Sandip Hazareesingh, Open University (Principal Investigator)
This project is funded by the Arts and Humanities Research Council (AHRC).
A partnership between researchers in the UK and the NGO Green Foundation in India, the research focuses on women farmers in the State of Karnataka in South India. As small-scale producers, women farmers are increasingly acknowledged to be crucial in attaining food security and ending hunger globally. By bringing their local voices to the fore, the research will identify new perspectives on the global challenge of sustainable and inclusive development.
The timeliness of this research also stems from growing concerns expressed by influential bodies such as the UN Intergovernmental Panel on Climate Change (IPCC) that India's high vulnerability and exposure to climate change threatens to erode food security and make poverty reduction more difficult.
Finally, it responds to recent calls to inject historical perspectives into present-day climate change debates and to explore experiences of vulnerability and resilience as long-term processes, produced by a range of societal phenomena inherited from the past.
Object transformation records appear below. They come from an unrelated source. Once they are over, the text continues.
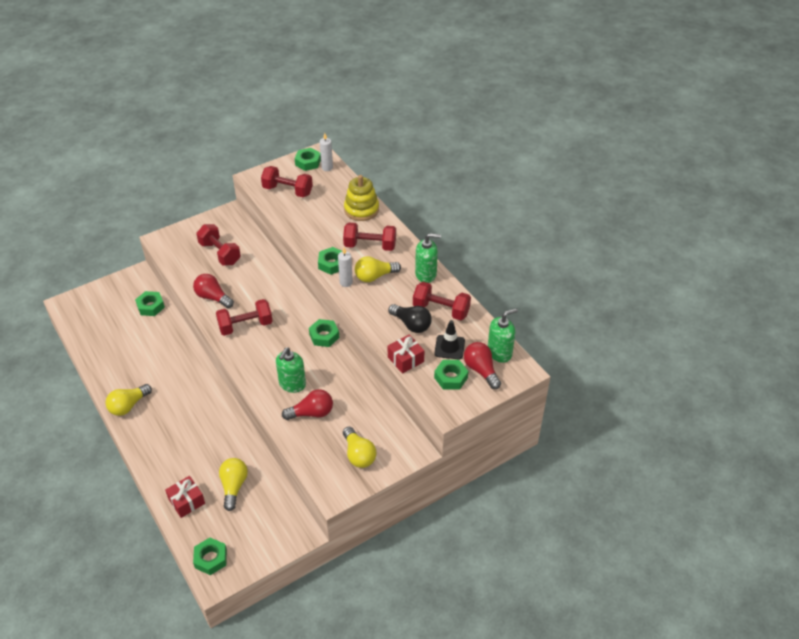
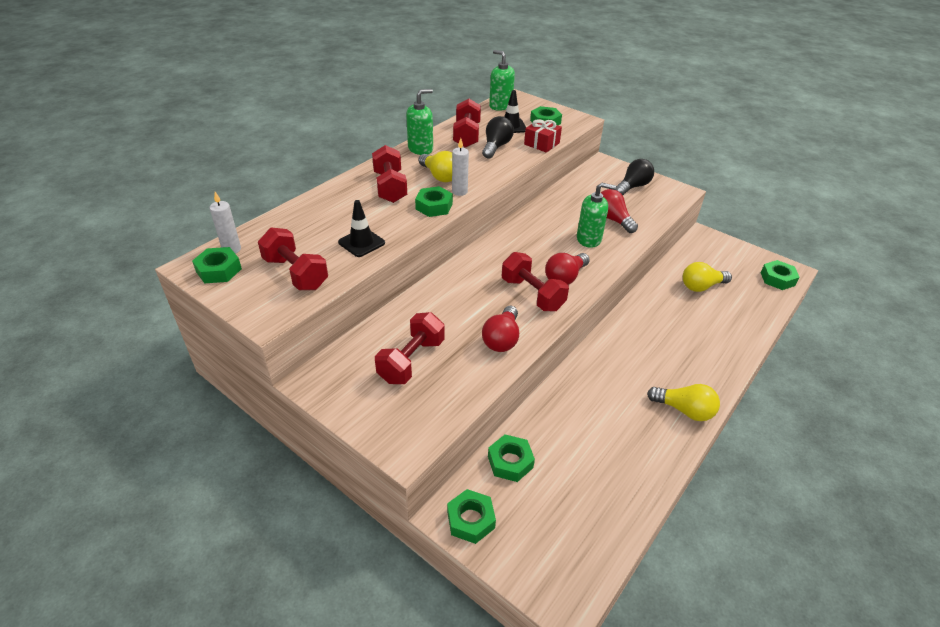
camera: 110 degrees left, 5 degrees down
(186, 501) = (745, 313): red gift -> none
(287, 191) = (296, 273): red dumbbell -> red dumbbell turned 45 degrees counterclockwise
(305, 221) = (361, 242): none -> black traffic cone
(324, 336) = (511, 233): green nut -> green nut (470, 520)
(359, 455) = (633, 186): yellow light bulb -> black light bulb
(361, 209) = (323, 204): yellow stacking toy -> none
(426, 274) = (420, 149): green soap dispenser -> green soap dispenser turned 75 degrees clockwise
(481, 370) = (526, 111): red light bulb -> red light bulb (565, 278)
The research has produced 4 videos featuring women talking about their farming experiences and 2 research articles.
The first article is on women farmers’ cultural memories and knowledge of millet foods, (2021). 'Our grandmother used to sing whilst weeding': Oral histories, millet food culture, and farming rituals among women smallholders in Ramanagara district, Karnataka. Modern Asian Studies, 55(3) pp. 938–972. The second article is on the importance of food heritage for sustainable futures (2022). Food Heritage for Sustainable Futures: Women's Cultures and Knowledge as Hidden Pillars of Alternative Foodways. In: Cross, Charlotte and Giblin, John D. eds. Critical Approaches to Heritage for Development. Abingdon, Oxon: Routledge, pp. 108–123.
These materials are being used by local project partner Green Foundation to promote women small farmers’ status and importance in maintaining food crop knowledge and related cultural performances crucial to achieving food security, biodiversity, and resilient livelihoods.
As resources for use in a variety of campaigning and policy-oriented advocacy work, they also provide Green Foundation with wider opportunities for strategic networking with organisations concerned to strengthen the resilience of small farmer agriculture in the face of climate change.
Finally, the research has highlighted the benefits of oral history as an arts and humanities approach to documenting both challenges and creative practices, also relevant to the UN’s Sustainable Development Goals (SDGs) 5 (Gender Equality), 3 (Good Health and Well-Being), 2 (Zero Hunger), and 1 (No Poverty).